Damned woman was always complaining.
I scrunched my eyes to avoid the glaring rays of stark light. Hadn’t anyone else noted how damned bright it suddenly was? I scratched the prickling hairs on the back of my neck. How much longer would we be travelling this fucking road? Perhaps I should have stayed? I rolled my aching shoulders. At least if I’d stayed I’d have a reprieve from Matthias and the games he obviously thought were so damned funny. I cracked open my eyes, hissing as the light assaulted me, gripping the reins tighter.
Glesni chattered away to the guards on either side. She cackled loudly, and I blew out a sharp breath, the noise vibrating around my cracking skull. Glaring at her, my jaw tightened. How could she laugh? She’d lost her wife, and here she was, laughing, chatting in the too pissing bright light, sat in her wagon like some sort of fucking god. I raised my hand, scratching the itch at my neck, before staring resolutely ahead. Asher called back, a warning about some stones. Stones? Groaning, I scratched the damned same spot on my neck. My sight was poor, I wasn’t fucking stupid. I scratched again, harder this time. The fucking itch refused to go, spreading up my neck. What if something had me? What if a spider was in my hair? Oh Gods, what if?—
‘Sorrow!’ Matthias screamed my name.
I dragged fragments of burning air into my shattered lungs. Meeting his gaze, I almost lunged, desperate to gouge my nails into his skin. Destroy that perfect face of his. I lowered my clenched hand as he grabbed the reins, halting both our horses.
‘Fuck,’ he whispered.
I shivered so violently I wondered if the sun had set.
‘Your face, Sorrow. Youreyes.’
He ripped his glove off with his teeth, leaning across and swiping my cheek below my left eye. He held up his hand. Blood smeared on his trembling fingers. Blood from myeyes. I swallowed, my dry mouth unable to find any words. The phantom itch seared by the back of my ear and I reached up, touching the spot driving me mad.
I straightened my spine as Matthias cried for Glesni.
‘Put her in my wagon,’ she said, any hint of mirth long gone from her voice.
Matthias leapt from his horse and, in a heartbeat, he’d taken my feet from the stirrups and I trembled in the safety of his arms.
‘Move,’ he yelled at Pablo, who’d been resting his huge head on Glesni’s lap. The wolf held me in his gaze. He knew. Even the damned wolf knew, and he leapt to the ground as Matthias gently sat me next to my mentor.
His eyes were wide, nostrils flared as he ran his hand under my eye, and I shoved him away, covering the spot with my own hand.
‘What is it?’ he asked. ‘It can’t…how can it be the blight, Glesni? How can this be happening?’
She leaned forward, shoving him away. ‘I told you she’d gone too long without using her gift. It’ll take a while for the blight to go. Now stop fussing, man, get back on that horse of yours.’

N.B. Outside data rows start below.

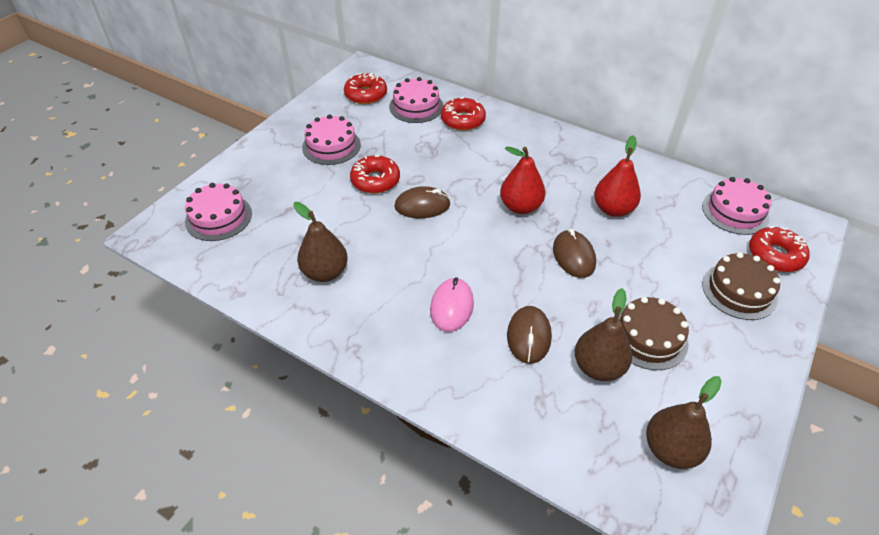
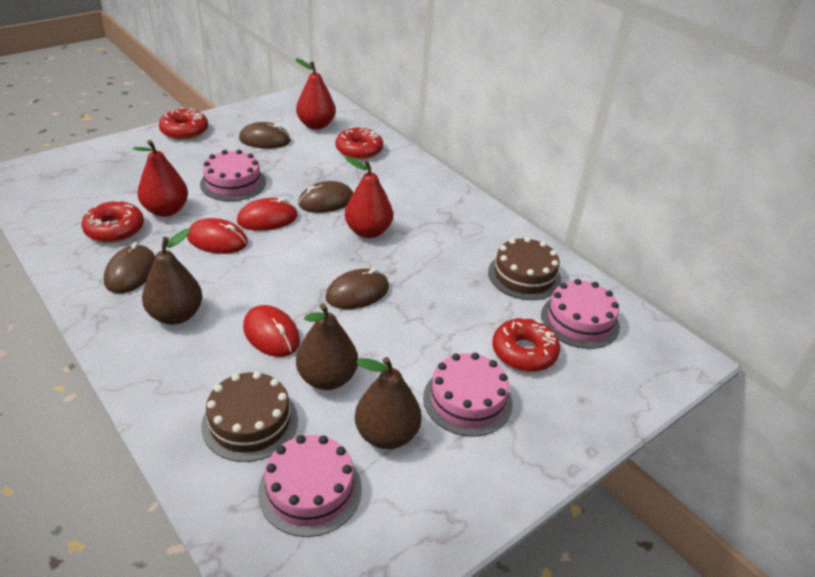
brown mouse: 3 -> 4
pink mouse: 1 -> 0
red mouse: 0 -> 3
red pear: 2 -> 3

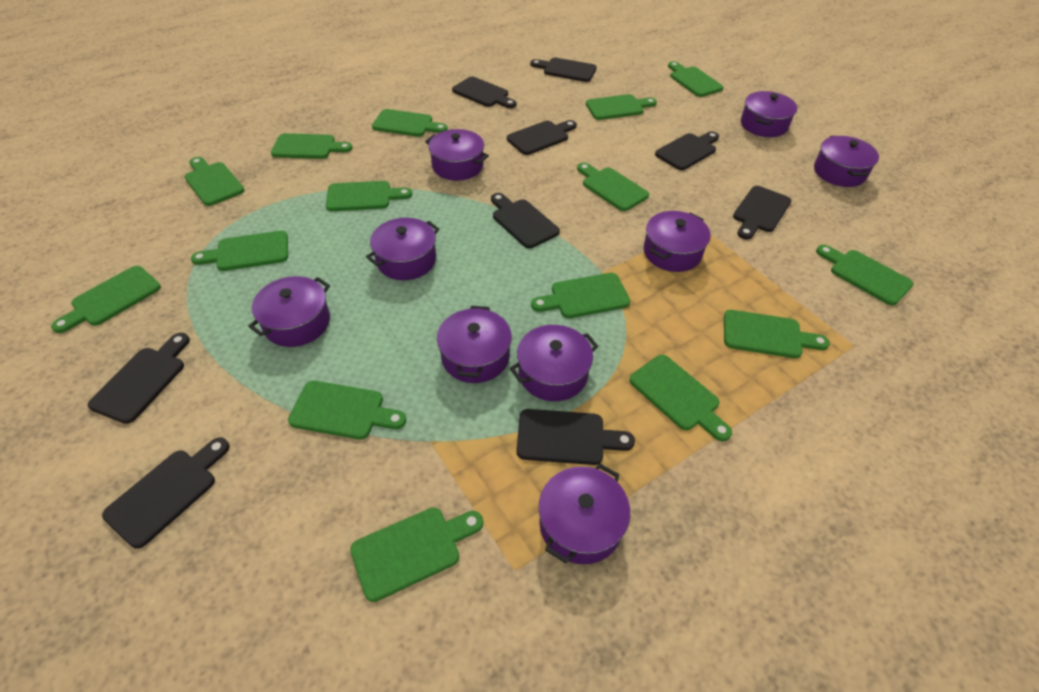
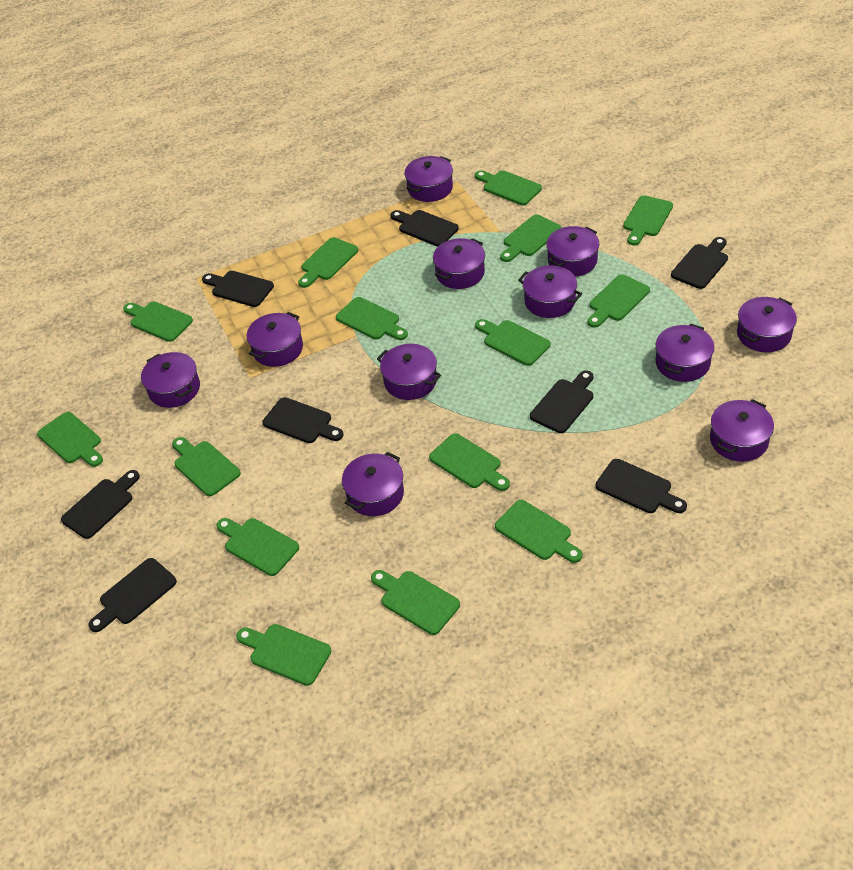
black cutting board: 9 -> 8
purple pot: 9 -> 11

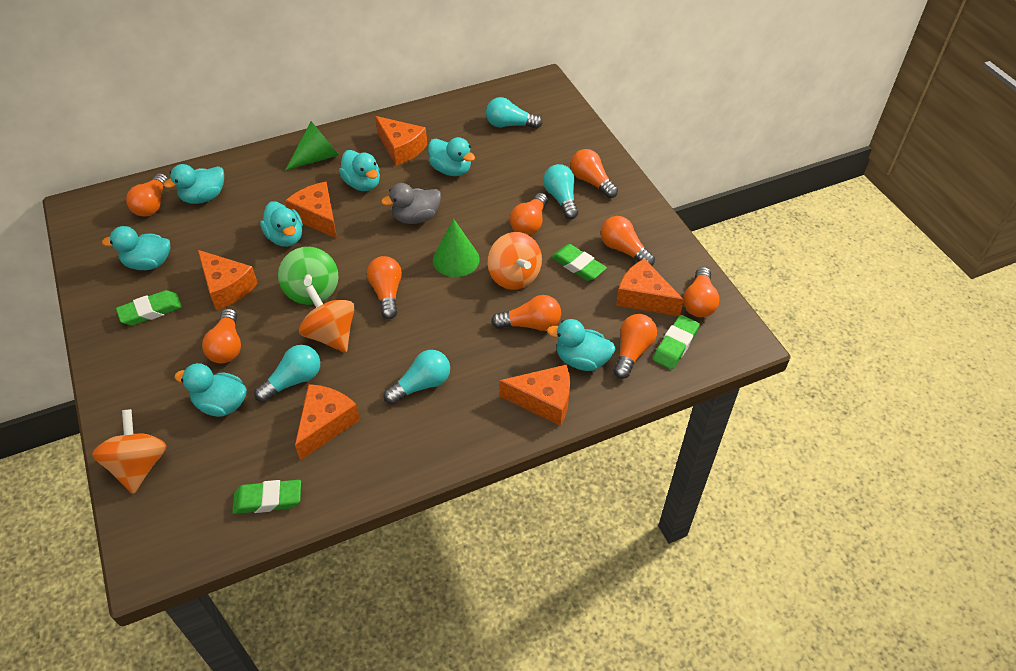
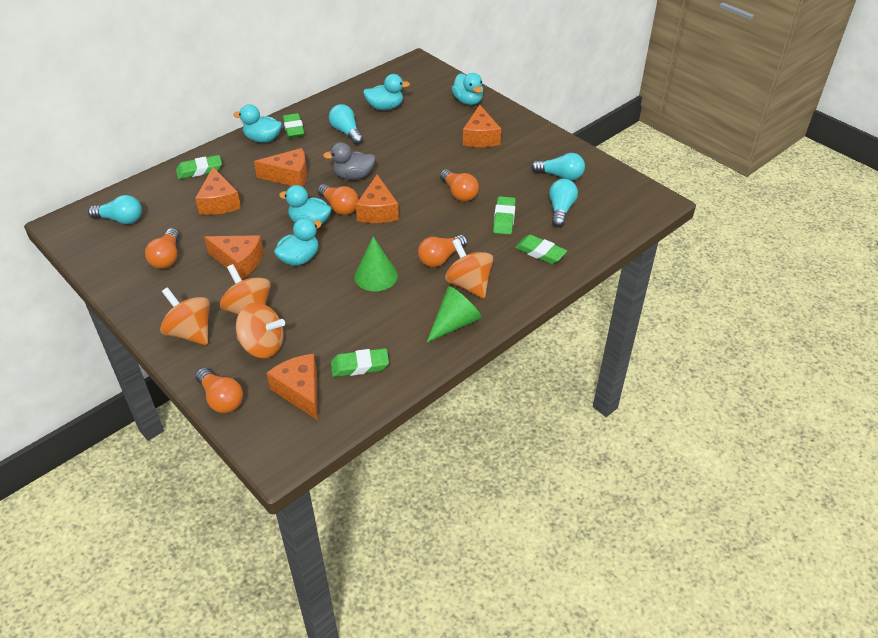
green eraser: 4 -> 5
green spinning top: 1 -> 0
orange light bulb: 9 -> 5
orange spinning top: 3 -> 4
turquoise duck: 7 -> 5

He took hold of my chin and gently turned me, scouring my face with his wide eyes. I took a settling breath.
‘It’s okay, Matthias. She’s right,’ I lied, my hand reaching across and finding Glesni’s. I clung to her leathery skin, and she squeezed back. My body trembled with the force of holding back the panic. ‘I’ll be fine.’
Forcing a smile on my face, pain slammed across my temple, and I prayed to Evella my eye wasn’t bleeding again.
Matthias’s mouth thinned as he took me in. ‘I should send you back…’
I swiped what I prayed was a tear from my cheek. ‘You dare, Elmswood.’
He exhaled deeply. ‘Perhaps we should call this all off. Return.’